A decision tree is an efficient non-parametric method for supervised learning. It includes a hierarchical data structure with a divide-and-conquer algorithm, where a problem is recursively broken down into two or more sub-problems of the related type, until all sub-problems are simple enough to be solved directly.

Generally, decision trees have the following advantages over many other methods of machine learning:

Versatility:

: they can be used for a wide range of machine learning tasks, such as classification, regression, clustering and feature selection.

Self-explanatory:

: they are easy to follow and understand.

Flexibility:

: they are able to handle different types of input data (e.g. nominal, numeric and textual).

Adaptability:

: they can process datasets containing errors or missing values.

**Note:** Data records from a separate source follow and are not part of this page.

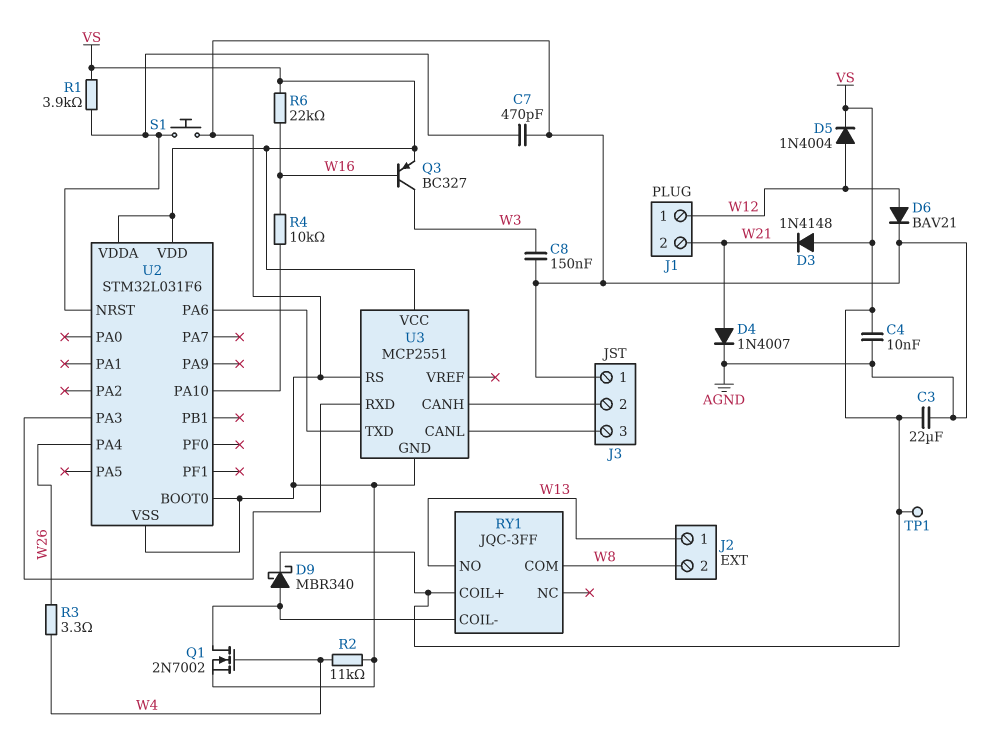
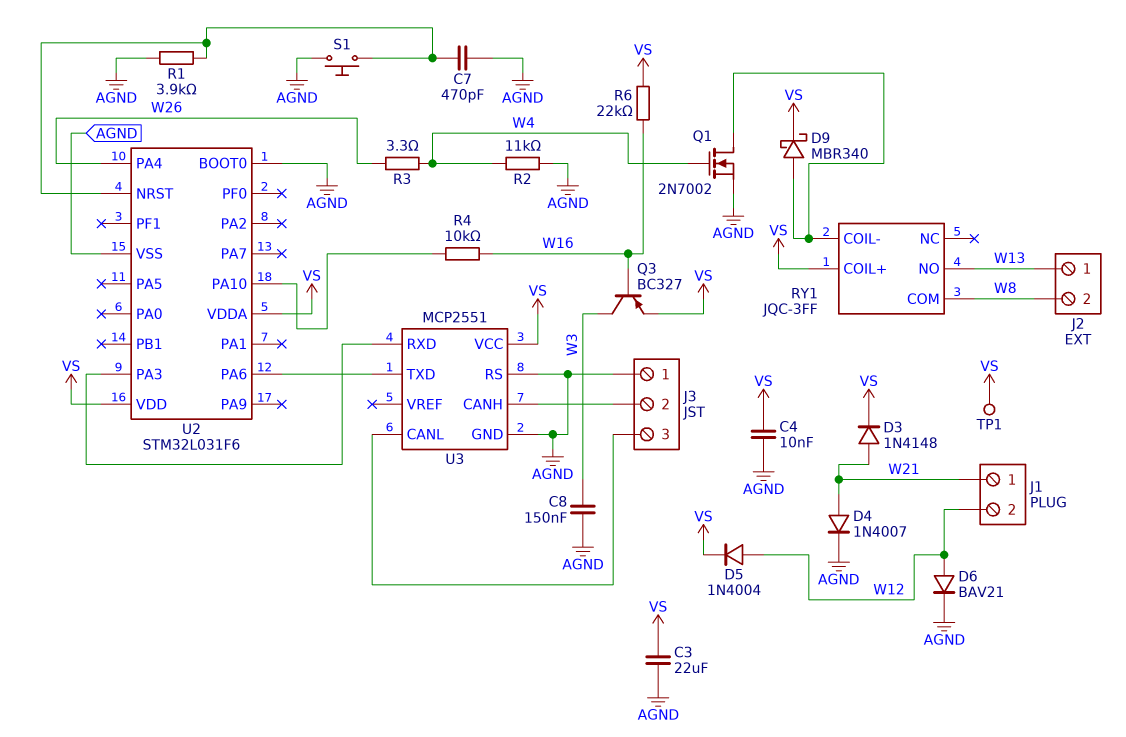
D3: diode 1N4148 (A VS, K W21) -> diode 1N4148 (A W21, K VS)
J1 pin 1: W12 -> W21
J1 pin 2: W21 -> W12
R1: 3.9k (U2/NRST, VS) -> 3.9k (AGND, U2/NRST)

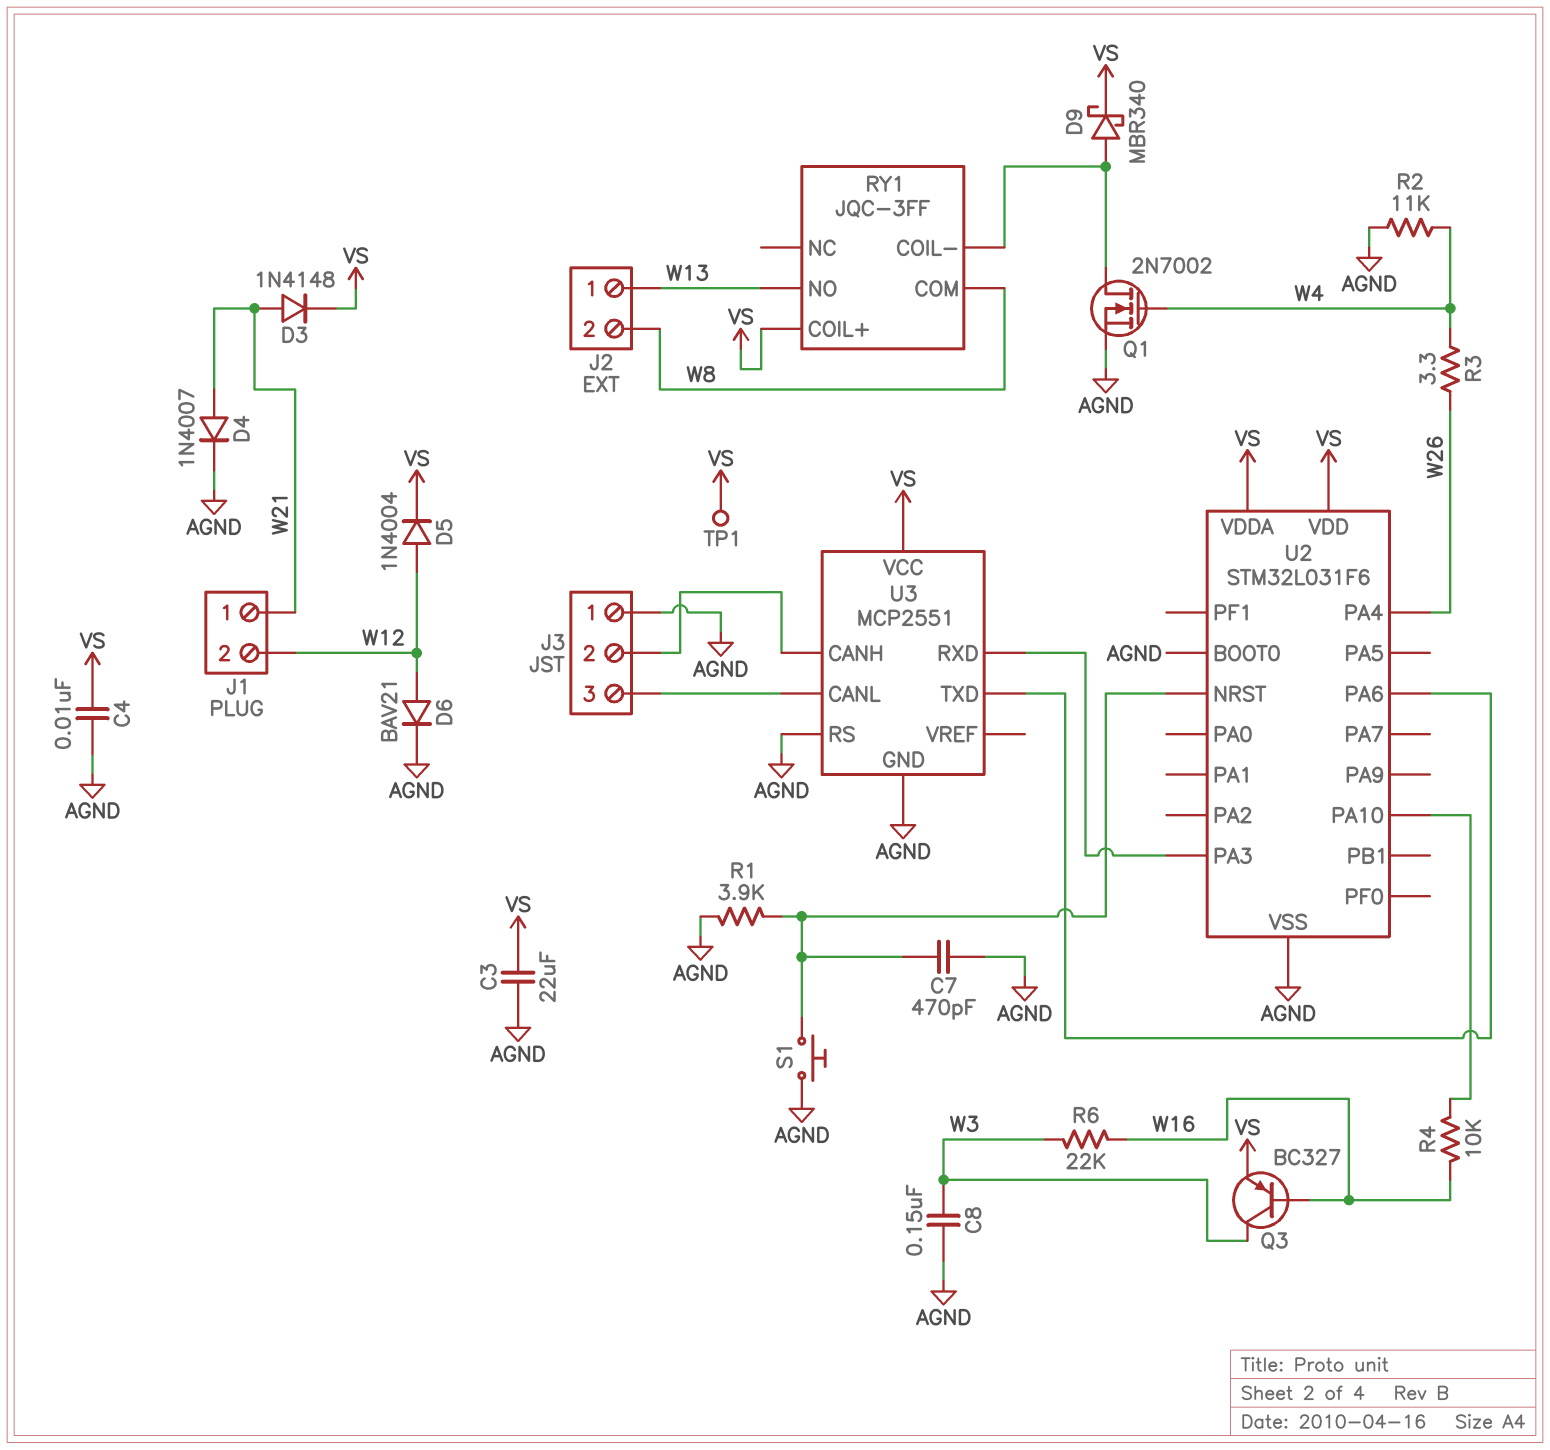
R6: 22k (VS, W16) -> 22k (W3, W16)

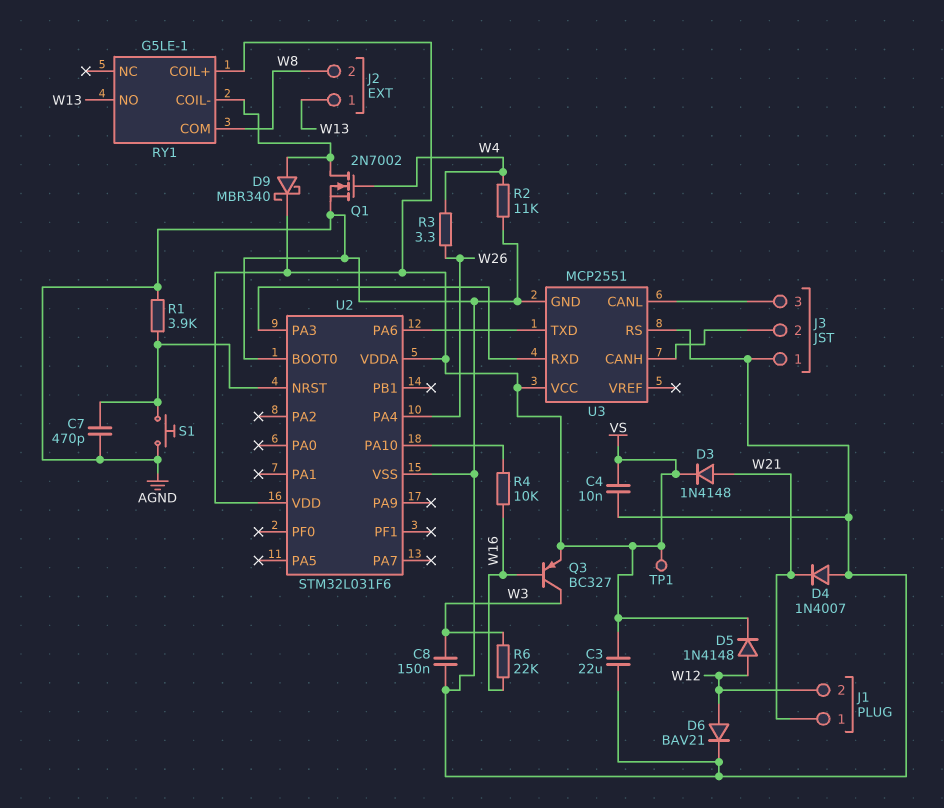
D4: diode 1N4007 (A W21, K AGND) -> diode 1N4007 (A AGND, K W21)
D5: diode 1N4004 (A W12, K VS) -> diode 1N4148 (A W12, K VS)
RY1: JQC-3FF -> G5LE-1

High predictive performance:

: with a relatively small computational effort they usually perform very well.

The decision tree is a directed tree with a node called a "root (i.e. it has no incoming edges). All other nodes have exactly one incoming edge and zero or more outgoing edges. A node with outgoing edge is called "internal" or "test node. A node without outgoing edge is called "leaf" (also known as "terminal or "decision node).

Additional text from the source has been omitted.